The big guest star of “Gin It Up!” was Tatiana Maslany from Orphan Black, who just stops by the Parks Department to reserve a park for Doctors Without Borders. If Tom wasn’t immediately infatuated with her, she would’ve left the building in about two minutes. He is, though, and after adopting a British accent as a clear reference to one Maslany uses in Orphan Black, he tries to woo her with gifts. It’s kind of painful to watch, in that special sort of “why are you possibly doing this?” Tom sort of way, but watching him shoot himself in the foot like that is part of what makes Tom so entertaining. April eventually helps Tom get a real date with her at the end of the episode, and while this seems pretty unrealistic, it’s the type of thing that you’re willing to let slide because why not. Tom could use a break, and sometimes it’s funnier if he just gets his way. Plus, it means we’ll see more of Maslany on the show in the future.

The episode’s big storyline, though, was about an inappropriate tweet on the Parks Department’s Twitter account by Donna, who had thought she was writing from her own private account. Councilman Jamm immediately turns this into a huge media scandal, and in case we thought for some reason that it’s an important issue, he spends the rest of the episode pointing out that it’s not and that he’s just trying to score political points against Leslie Knope. At least he’s honest about his awfulness. Donna’s private account is made public by her hairdresser, though, and it’s at this point that things get out of control. It’s private for a reason, and she frequently uses it to blow off steam, including at her boss and friend Leslie Knope.

Pawnee’s cartoony nature can be extreme, but reality always seems only one step behind, and with everything going on in the House of Representatives these days it was impossible not to be frustrated with Jamm and the entire political process. In contrast to the ridiculousness of Tom’s story, everything here felt so realistic it was a bit depressing at times (especially as I, too, have sent out a tweet I shouldn’t have in the past that hurt a friend). It was also an interesting way of giving Donna finally some more to do. With Ann Perkins leaving the show, there’s a question as to whether her friendship with Leslie will blossom, and we’re answered with a resounding “no.” That’s just not who Donna is, even though she likes and admires Leslie. That being said, I’m sure we’d all be happy to see Donna become more central to the cast, and this might be a signal that Parks is finally ready to let that happen. It would help make the season less of a repeat, as well as fill the growing gaps in the show’s cast.

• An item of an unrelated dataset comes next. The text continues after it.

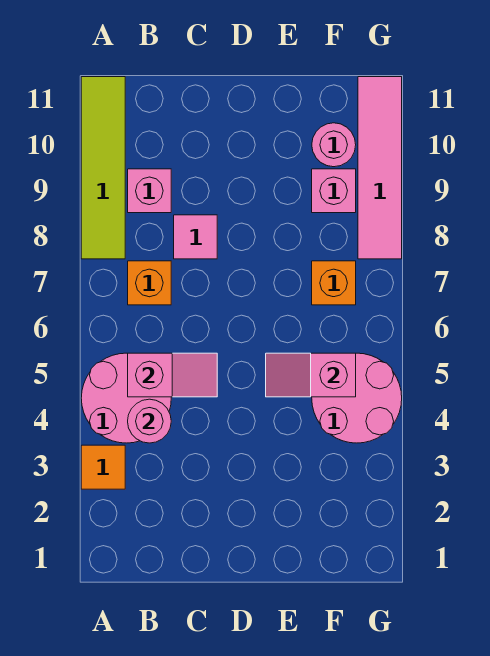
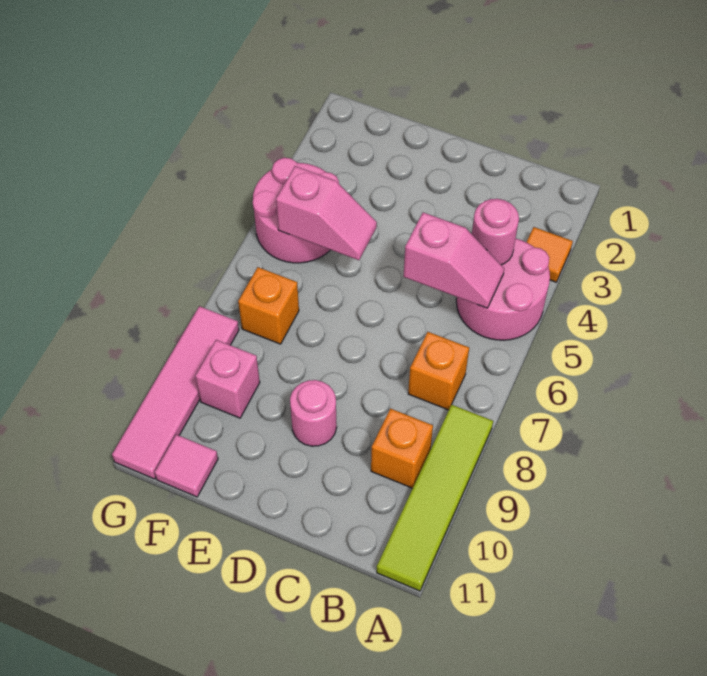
pink slope B5:C5 level 2 top B -> pink slope B5:C5 level 2 top C
pink brick B9 level 1 -> orange brick B9 level 1
pink tile C8 level 1 -> pink tile F11 level 1
pink round brick F10 level 1 -> pink round brick D9 level 1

What I suspect was most people’s favorite story was Ben’s attempt at getting Ron to create a legally binding will, rather than one he keeps in his pocket for whoever kills him to find (apparently heart disease is really good at cryptograms). Oddly, Ron has become one of Parks’ more hit-or-miss characters of late, as they’ve been having difficulty keeping him grounded. He has so much eccentricity, and there’s clearly a fan-service desire to show the audience this at every turn. But he’s best used sparingly, and his intransigence when it comes to something like leaving money for his family doesn’t make sense in the first place, and isn’t the same Ron we knew three seasons ago. Ron has always been a softie at heart who puts people before his values, which is why he’s so beloved, so it’s annoying to require entire plotlines in order to make him do that, like here or in “The Pawnee-Eagleton Tip off Classic.” That being said, there were some hilarious moments, particularly with that map and the revelation of exactly how much gold and jewels he has buried.

“Gin It Up!” was a nice break from the big events and trips we’ve seen so far this season. It was a very typical episode, filled with the rabble of Pawnee and a terrible political process and all the things we love about the show without really forcing anything. Even my reservations about Ron’s story were slight, and more a worry about him becoming increasingly ridiculous in the future. Parks still moved forward with some of its inexorable momentum, but without a gimmick or a huge setpiece, and the show felt like it was back into its groove.